S/MIME’s idea to encrypt emails is borrowed from or based on deployment of TLS certs by in-house or Public CAs. Although the certificate type is not same. Their fundamental purposes are far apart too. S/MIME is about confidentiality of the message. SSL/TLS is about confidentiality of the transmission.
Automatic trust by modern clients and applications, gives rise to a question, whether you should go for a paid S/MIME certificate from a public CA? Or the freely available ones are good enough for you? It is not going to be a simple answer by any means.
Public-key encryption reckons on secrecy of your private key. For starters, most widely trusted free S/MIME certificate issuers do not have support for certificate signing requests or CSR. CSR is like an application to a CA for a valid signed certificate. It contains public key for which the certificate is to be issued. Now what’s special here is that before generating a CSR that you submit along with other details to your CA, you generate a key pair, giving you the basic possibility to keep the private key with you locally on your computer. So, if your CA is offering you free S/MIME certs without accepting a CSR for the same, I would call it a grift. If your S/MIME certificate’s private key was generated on your CA’s servers, there is a fair chance that they stored it and are in technical capacity to decrypt your encrypted electronic mails. It is mere privacy by policy and not design without CSRs.

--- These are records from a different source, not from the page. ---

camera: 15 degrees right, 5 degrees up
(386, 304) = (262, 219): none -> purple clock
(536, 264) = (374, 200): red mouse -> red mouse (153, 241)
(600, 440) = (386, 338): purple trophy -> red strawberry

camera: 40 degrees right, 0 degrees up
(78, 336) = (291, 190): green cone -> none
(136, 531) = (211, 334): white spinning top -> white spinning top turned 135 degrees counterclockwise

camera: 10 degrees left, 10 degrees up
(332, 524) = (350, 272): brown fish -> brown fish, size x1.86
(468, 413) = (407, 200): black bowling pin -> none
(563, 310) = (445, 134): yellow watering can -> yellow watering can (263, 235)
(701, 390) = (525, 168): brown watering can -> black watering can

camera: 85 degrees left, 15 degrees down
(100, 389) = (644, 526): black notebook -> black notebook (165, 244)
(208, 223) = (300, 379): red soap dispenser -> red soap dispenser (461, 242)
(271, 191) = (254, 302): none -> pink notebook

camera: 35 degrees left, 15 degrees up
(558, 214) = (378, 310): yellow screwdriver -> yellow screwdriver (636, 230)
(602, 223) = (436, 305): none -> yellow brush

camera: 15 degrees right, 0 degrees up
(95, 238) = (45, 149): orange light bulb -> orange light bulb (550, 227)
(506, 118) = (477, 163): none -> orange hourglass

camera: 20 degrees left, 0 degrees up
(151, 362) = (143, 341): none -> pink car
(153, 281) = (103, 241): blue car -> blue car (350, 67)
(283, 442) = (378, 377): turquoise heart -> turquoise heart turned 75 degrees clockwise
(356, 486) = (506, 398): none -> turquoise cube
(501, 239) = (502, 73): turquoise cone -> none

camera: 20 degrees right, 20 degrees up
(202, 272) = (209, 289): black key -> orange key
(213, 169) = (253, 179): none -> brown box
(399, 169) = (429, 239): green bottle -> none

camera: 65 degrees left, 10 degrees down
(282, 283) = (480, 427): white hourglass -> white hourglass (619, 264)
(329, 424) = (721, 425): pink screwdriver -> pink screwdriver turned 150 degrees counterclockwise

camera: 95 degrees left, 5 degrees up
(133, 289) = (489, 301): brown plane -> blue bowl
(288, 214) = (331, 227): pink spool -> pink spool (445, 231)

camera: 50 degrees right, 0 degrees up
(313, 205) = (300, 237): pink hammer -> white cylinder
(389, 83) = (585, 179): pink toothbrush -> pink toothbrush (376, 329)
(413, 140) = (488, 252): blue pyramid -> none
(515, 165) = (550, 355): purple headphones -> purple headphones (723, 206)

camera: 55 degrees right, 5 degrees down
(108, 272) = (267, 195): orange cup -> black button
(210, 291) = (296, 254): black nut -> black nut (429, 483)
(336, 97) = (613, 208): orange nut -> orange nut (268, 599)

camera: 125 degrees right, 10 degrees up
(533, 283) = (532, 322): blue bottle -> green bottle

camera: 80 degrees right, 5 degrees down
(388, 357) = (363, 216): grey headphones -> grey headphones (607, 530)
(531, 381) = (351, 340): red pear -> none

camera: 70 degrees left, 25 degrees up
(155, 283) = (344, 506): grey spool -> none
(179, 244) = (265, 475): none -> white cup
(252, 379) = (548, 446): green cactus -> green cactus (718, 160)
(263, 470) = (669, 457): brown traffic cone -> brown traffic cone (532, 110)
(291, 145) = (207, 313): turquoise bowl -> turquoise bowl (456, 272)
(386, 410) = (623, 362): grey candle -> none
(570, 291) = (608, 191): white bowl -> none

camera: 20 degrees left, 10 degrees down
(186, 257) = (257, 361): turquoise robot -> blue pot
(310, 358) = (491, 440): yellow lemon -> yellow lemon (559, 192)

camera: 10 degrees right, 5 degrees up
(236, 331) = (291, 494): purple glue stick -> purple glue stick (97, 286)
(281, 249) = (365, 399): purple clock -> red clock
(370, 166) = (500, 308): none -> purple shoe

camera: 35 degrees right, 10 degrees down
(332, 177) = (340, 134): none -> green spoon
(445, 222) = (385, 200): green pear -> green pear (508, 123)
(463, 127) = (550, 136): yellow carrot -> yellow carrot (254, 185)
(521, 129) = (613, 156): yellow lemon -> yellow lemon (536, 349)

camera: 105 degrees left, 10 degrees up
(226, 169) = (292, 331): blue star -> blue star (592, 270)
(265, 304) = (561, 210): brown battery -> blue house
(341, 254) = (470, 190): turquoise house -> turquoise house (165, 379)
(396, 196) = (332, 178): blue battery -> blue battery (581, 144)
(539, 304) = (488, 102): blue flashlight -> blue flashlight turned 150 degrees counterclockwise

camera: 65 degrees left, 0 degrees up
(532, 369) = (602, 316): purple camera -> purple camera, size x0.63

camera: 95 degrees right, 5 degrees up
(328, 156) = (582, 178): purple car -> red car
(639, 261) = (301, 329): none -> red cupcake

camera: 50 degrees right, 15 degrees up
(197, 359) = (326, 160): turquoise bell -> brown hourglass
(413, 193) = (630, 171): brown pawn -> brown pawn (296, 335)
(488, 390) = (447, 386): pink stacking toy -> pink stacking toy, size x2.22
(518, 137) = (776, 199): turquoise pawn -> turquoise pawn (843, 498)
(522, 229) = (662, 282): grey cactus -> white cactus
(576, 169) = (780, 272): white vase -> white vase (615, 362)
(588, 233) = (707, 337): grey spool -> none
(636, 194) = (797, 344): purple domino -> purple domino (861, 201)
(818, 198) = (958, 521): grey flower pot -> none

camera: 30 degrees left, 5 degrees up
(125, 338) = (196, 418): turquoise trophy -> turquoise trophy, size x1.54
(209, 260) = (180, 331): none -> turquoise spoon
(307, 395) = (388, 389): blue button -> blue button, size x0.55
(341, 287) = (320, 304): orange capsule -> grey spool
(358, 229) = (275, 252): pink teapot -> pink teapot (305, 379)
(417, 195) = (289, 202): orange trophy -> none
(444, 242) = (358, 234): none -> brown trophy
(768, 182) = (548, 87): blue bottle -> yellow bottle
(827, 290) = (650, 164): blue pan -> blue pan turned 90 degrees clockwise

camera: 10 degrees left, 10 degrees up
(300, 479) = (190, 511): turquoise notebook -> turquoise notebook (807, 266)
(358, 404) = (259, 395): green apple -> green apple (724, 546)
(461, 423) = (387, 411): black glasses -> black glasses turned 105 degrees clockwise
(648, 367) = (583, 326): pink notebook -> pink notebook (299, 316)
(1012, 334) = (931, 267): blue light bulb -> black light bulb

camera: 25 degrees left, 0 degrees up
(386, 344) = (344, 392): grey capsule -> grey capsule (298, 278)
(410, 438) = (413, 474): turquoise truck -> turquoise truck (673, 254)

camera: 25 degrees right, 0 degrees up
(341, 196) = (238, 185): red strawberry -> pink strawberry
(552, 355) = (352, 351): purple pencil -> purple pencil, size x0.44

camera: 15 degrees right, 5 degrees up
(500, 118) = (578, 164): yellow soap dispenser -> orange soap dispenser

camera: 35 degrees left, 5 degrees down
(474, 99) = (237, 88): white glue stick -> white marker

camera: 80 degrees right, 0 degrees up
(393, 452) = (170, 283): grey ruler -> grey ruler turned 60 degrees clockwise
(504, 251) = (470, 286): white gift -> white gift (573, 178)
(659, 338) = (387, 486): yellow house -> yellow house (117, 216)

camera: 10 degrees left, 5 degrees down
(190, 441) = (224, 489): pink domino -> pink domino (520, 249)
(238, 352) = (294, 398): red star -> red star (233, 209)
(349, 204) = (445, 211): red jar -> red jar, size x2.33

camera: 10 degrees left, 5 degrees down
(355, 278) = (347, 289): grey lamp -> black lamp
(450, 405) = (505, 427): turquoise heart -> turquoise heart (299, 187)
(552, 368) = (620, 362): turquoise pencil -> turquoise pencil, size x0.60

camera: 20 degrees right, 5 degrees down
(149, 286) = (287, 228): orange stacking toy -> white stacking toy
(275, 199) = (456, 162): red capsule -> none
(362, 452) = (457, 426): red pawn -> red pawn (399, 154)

Before you choose not to pay, keep in mind, there are no free lunches. When you do not pay for the product you are a product. When public pays the public is served and when advertisers pay advertisers are served. Its basic truth of life. No one would want to give you free food unless its a religious community mess funded by believers and followers for public-benefit, in a way like non-profit public CA known as Let’s Encrypt.
Its been almost 30 years since Phil Zimmermann wrote PGP. PGP or GPG is still hard to use for the mainstream in 2020 even on desktops, let alone dominant mobile devices like smart-phones. Even geeks like the inventor of PGP, Mr Phil agrees. He finds it difficult to use his own product, which is considered to most used email encryption software on the planet. It is not smooth experience if you like to send an encrypted email with PGP/GPG and without messing it up.
A public-internet technologist, Mr Bruce Schneier has admitted similar things on his blog post, ‘I have long believed PGP to be more trouble than it is worth. It’s hard to use correctly, and easy to get wrong.’
This is what Google’s help center has to say on S/MIME:
To conclude, if you value your email’s confidentiality during transit and at rest, S/MIME is a practical approach to email security owing to content (MIME) encryption and digital signature’s non-repudiating nature. Even if you are not sending a lot of encrypted emails owing to lack of adoption in your work or family circle, you could still sign all your emails to affirm the source of email. With native compatibility without any extra software or plug-ins on popular or leading email clients on both mobile and desktop platforms, S/MIME is apparently toppling every other available email encryption scheme out there. It is simply secure, practical and easy to use.